At least it doesn’t stink this time. What’s going on? Are all of us like this?
she thought as she peeked into the cubby. The two cups inside held raspberry colored fluid. The cubby smelled like mold, not urine.

She flinched. Her urine at Sean’s had been a dark berry color and had left the same stink lingering in the air, despite her spraying air-freshener everywhere. She closed the door with a shaking hand and pressed down her panic as she took a single step to the sink and turned on the hot water.

Can’t be happening,
she thought as she squooged a third splurt of soap onto already sudsy hands.
My blood isn’t purple and I don’t pee pink. Jeff’s just busy at home and everything’s fine.

After rinsing and drying her hands, she flushed the toilet without looking at its contents, and settled herself before opening the restroom door. Two doctors walked past, and she heard the closer one ask, “How can they be alert and functional and in apparent good health? It’s in their blood, their urine, the space between their damned cells. This much fungus, they should all be dead.”

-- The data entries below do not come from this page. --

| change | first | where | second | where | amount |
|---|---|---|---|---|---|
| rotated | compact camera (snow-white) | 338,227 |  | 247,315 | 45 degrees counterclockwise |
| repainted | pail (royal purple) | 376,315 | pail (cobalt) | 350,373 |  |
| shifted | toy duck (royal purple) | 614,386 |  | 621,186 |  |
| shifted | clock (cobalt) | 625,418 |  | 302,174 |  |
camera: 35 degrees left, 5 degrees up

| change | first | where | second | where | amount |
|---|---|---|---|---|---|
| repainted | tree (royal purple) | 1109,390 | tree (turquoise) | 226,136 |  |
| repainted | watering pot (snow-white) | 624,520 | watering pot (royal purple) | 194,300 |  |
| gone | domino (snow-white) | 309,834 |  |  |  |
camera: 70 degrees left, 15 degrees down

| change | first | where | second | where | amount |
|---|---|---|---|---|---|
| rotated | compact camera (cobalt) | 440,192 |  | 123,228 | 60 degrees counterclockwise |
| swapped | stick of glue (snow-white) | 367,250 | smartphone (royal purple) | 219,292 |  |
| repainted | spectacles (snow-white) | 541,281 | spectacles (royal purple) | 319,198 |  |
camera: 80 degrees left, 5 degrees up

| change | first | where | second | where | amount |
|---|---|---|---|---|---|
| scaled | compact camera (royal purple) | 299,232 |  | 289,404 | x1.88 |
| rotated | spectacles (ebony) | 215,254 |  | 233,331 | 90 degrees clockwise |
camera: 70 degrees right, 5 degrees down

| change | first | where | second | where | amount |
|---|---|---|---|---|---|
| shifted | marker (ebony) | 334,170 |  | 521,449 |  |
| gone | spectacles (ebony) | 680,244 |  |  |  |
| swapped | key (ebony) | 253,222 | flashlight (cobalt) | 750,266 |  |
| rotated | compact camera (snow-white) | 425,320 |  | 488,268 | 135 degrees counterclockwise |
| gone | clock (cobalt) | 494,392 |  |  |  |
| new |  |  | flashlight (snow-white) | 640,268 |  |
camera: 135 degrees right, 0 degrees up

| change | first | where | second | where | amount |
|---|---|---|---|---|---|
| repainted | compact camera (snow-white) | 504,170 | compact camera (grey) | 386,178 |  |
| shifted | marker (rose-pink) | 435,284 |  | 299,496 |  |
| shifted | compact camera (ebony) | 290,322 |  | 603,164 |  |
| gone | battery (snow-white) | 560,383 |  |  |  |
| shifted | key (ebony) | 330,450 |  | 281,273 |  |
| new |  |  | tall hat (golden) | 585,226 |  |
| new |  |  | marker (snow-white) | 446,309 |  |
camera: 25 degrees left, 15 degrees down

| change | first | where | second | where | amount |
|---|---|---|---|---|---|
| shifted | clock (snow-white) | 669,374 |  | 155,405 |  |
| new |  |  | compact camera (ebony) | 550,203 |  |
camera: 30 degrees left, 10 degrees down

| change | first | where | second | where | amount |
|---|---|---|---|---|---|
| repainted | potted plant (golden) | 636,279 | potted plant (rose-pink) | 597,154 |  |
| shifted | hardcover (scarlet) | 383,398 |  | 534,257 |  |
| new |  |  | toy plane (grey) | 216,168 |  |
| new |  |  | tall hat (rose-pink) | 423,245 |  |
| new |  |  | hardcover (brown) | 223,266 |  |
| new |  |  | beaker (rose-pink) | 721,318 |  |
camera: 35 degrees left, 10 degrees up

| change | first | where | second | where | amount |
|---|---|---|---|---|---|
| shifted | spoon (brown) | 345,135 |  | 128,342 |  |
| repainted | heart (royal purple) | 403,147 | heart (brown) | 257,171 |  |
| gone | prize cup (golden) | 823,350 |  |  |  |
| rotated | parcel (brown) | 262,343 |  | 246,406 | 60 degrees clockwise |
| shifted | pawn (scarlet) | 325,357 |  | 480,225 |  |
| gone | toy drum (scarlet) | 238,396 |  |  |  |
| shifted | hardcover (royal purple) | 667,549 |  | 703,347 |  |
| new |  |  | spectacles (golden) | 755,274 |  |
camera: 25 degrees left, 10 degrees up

“I don’t know,” the other said, “but they need to be quarantined, just in case. CDC’s on the way.”

Oh shit, oh hell,
Mindy thought, easing the door closed again. She pressed her spine against it and took one deep breath after another.
Quarantine? For what? Some stupid fungal infection that turned my blood purple? I can’t let them lock me up, but what can I do? I’m in a hospital gown. No money, no ID, no anything. I don’t even have shoes!

She scrunched her eyes closed and allowed herself one moment of trembling panic before she set it aside.
I’m fine. Just fine. Screw these doctors, I have to GO.
She took a breath and opened the door again. Head held high, she strode into the hall as if she belonged there, snatched an armload of scrubs off the laundry cart, and kept walking until she found an unlocked room.